Par suite de tout nos va-et-vient, ta lettre de mercredi 3 (à ta mère) ne me parvient qu’aujourd’hui. J’ai écrit le 30 juin une lettre à M. Marquand qui en contenait une pour toi, une pour M. Kesler, une pour Marie, à qui j’envoyais 8 livres. M. Marquand a-t-il reçu cette lettre ? As-tu reçu la tienne ?

Cher enfant, je croyais qu’un acompte sur les 500 francs te suffirait ; mais puisque tu désires tout de suite toute la somme, la voici. Tu trouveras ci-inclus un mot pour le directeur de la Old Bank.
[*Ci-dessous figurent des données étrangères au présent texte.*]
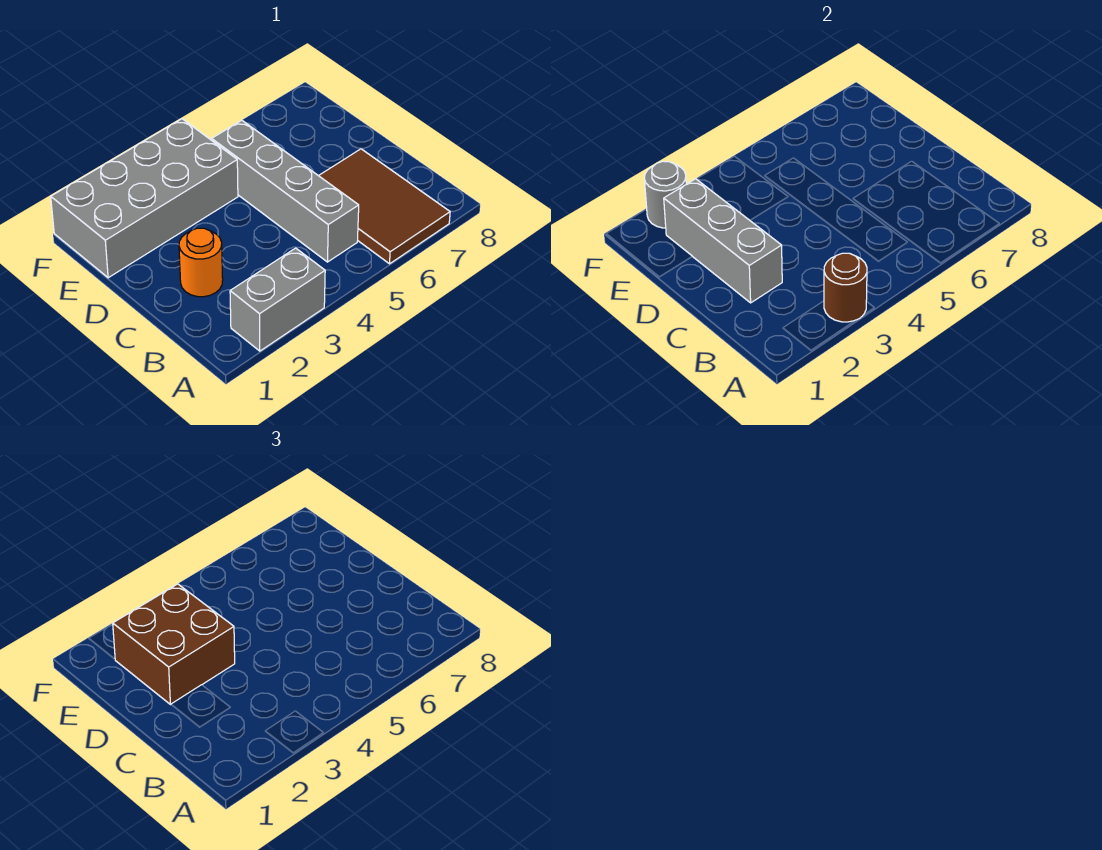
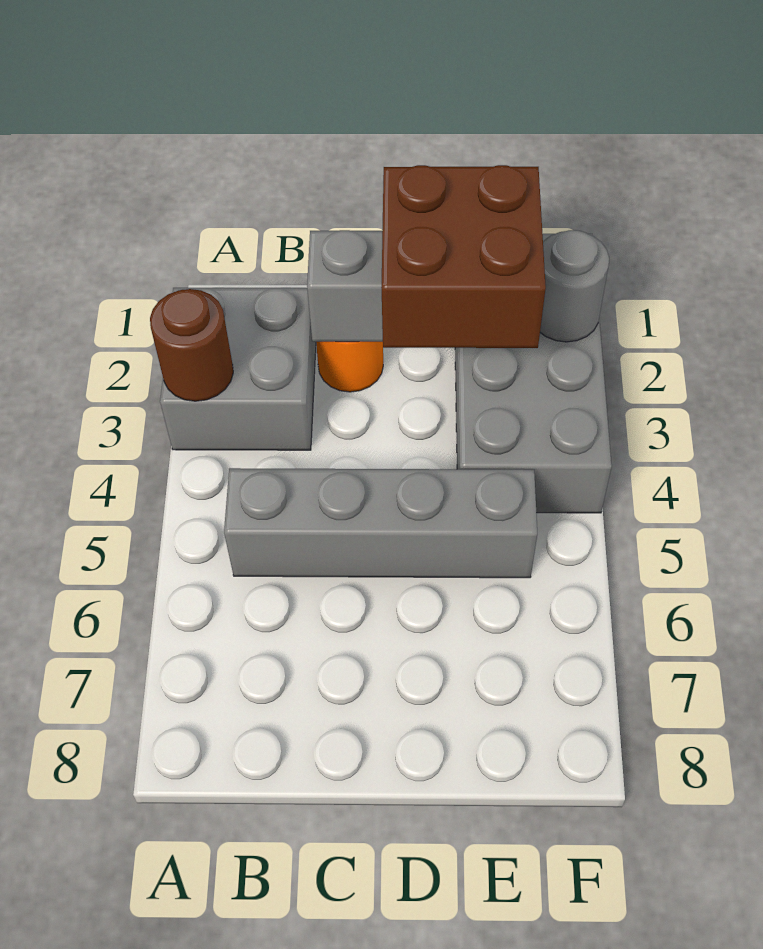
grey brick A2:A3 level 1 -> grey brick A2:B3 level 1
brown tile A6:C7 level 1 -> none

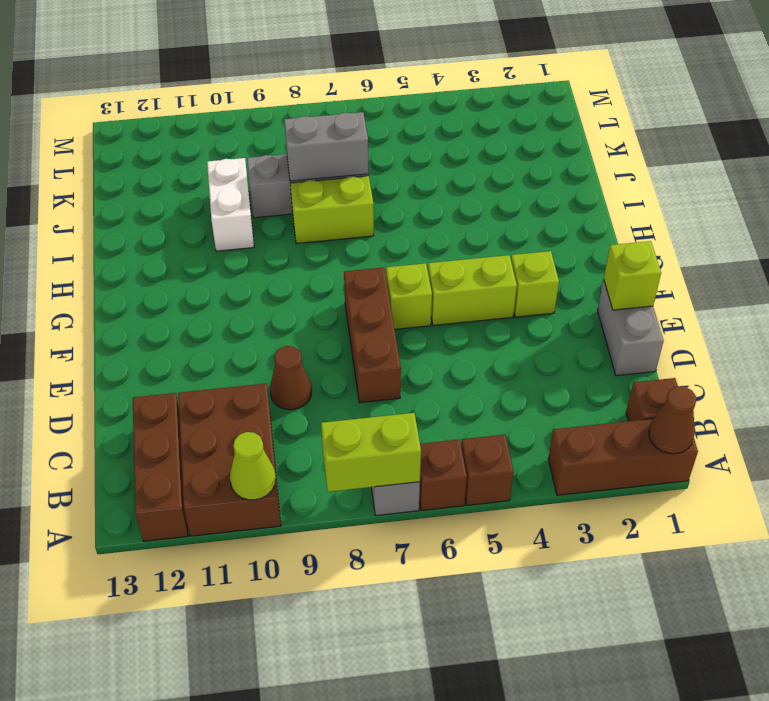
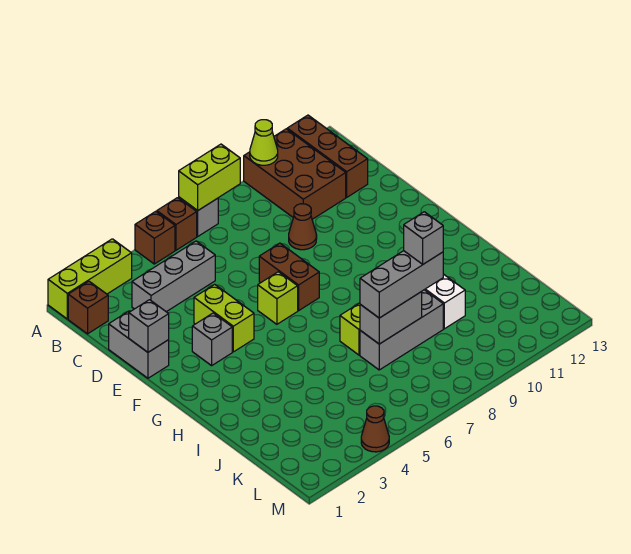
brown brick A1:A3 level 1 -> lime brick A1:A3 level 1
brown cone A1 level 2 -> brown cone M4 level 1
none -> grey brick C3:C5 level 1
brown brick D7:F7 level 1 -> brown brick E7:F7 level 1
lime brick E1 level 2 -> grey brick E1 level 2
lime brick F3 level 1 -> grey brick F3 level 1
lime brick F4:F5 level 1 -> lime brick E4:F4 level 1
none -> grey brick J7:J9 level 3
none -> grey brick J9 level 4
Je te remettrai les 20 francs d’appoint à mon retour. Je vois sur ta lettre que tu finissais par t’attrister d’être seul à Guernesey. Pourquoi ne me l’as-tu pas écrit ? Je serais revenu immédiatement près de toi. Ma santé est rétablie, et j’aurais été charmé de t’aller retrouver. Du reste toutes ces dispersions-là ne valent rien. Celle-ci était nécessaire, mais, en dehors de la nécessité absolue, tout ce qui dissout notre groupe de famille est mauvais. Liberté, mais ensemble. Voilà ce qui est, je crois, le vrai et le sage. Tâche de le faire comprendre à ta mère. Quant à moi, je n’ai plus qu’une pensée, revenir le plus tôt possible à Guernesey. Attends-toi donc à me voir arriver. Si tu es encore à Jersey à ce moment-là, j’irai t’y embrasser, mon enfant chéri.
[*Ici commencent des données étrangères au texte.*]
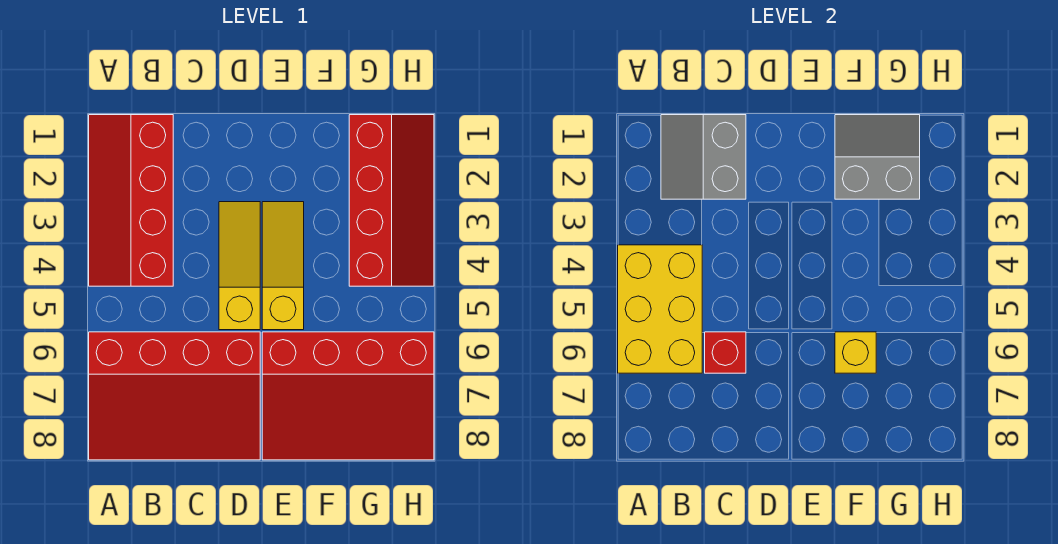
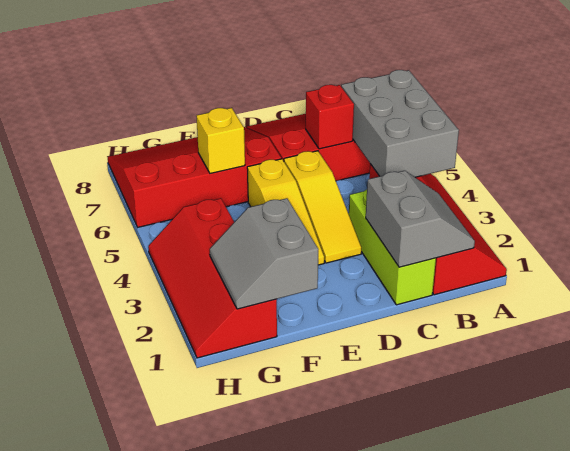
yellow brick A4:B6 level 2 -> grey brick A4:B6 level 2
none -> lime brick C1:C3 level 1
grey slope F1:G2 level 2 top 2 -> grey slope F1:G2 level 2 top F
Quelles précautions as-tu prises en partant pour les manuscrits ? es-tu entièrement sûr ? puis-je être absolument tranquille ? Écris-moi un mot détaillé à ce sujet.

Voilà de l’argent. Amuse-toi, mon enfant chéri. On n’a pas besoin de te dire de travailler. Tu as en toi la même flamme que moi et la même volonté. Sois donc heureux là-bas. Puis reviens, que nous mangions mon raisin ensemble.

Écris-moi sous le couvert de ta mère, rue de Louvain, 26, à Bruxelles. Donne-moi des détails. Parle-moi de tous nos amis. Parle-moi de la maison. Que font Marie et Rosalie ? Je viens de passer deux jours à Bruxelles avec ta mère, ta sœur et Charles. Hetzel et Parfait y étaient venus exprès. Puis je suis revenu ici travailler. Les yeux de ta mère vont de mieux en mieux. À bientôt. Je t’aime bien profondément, cher fils.

Ma lettre aux Italiens a été reproduite par tous les journaux de Belgique, de France et d’Italie.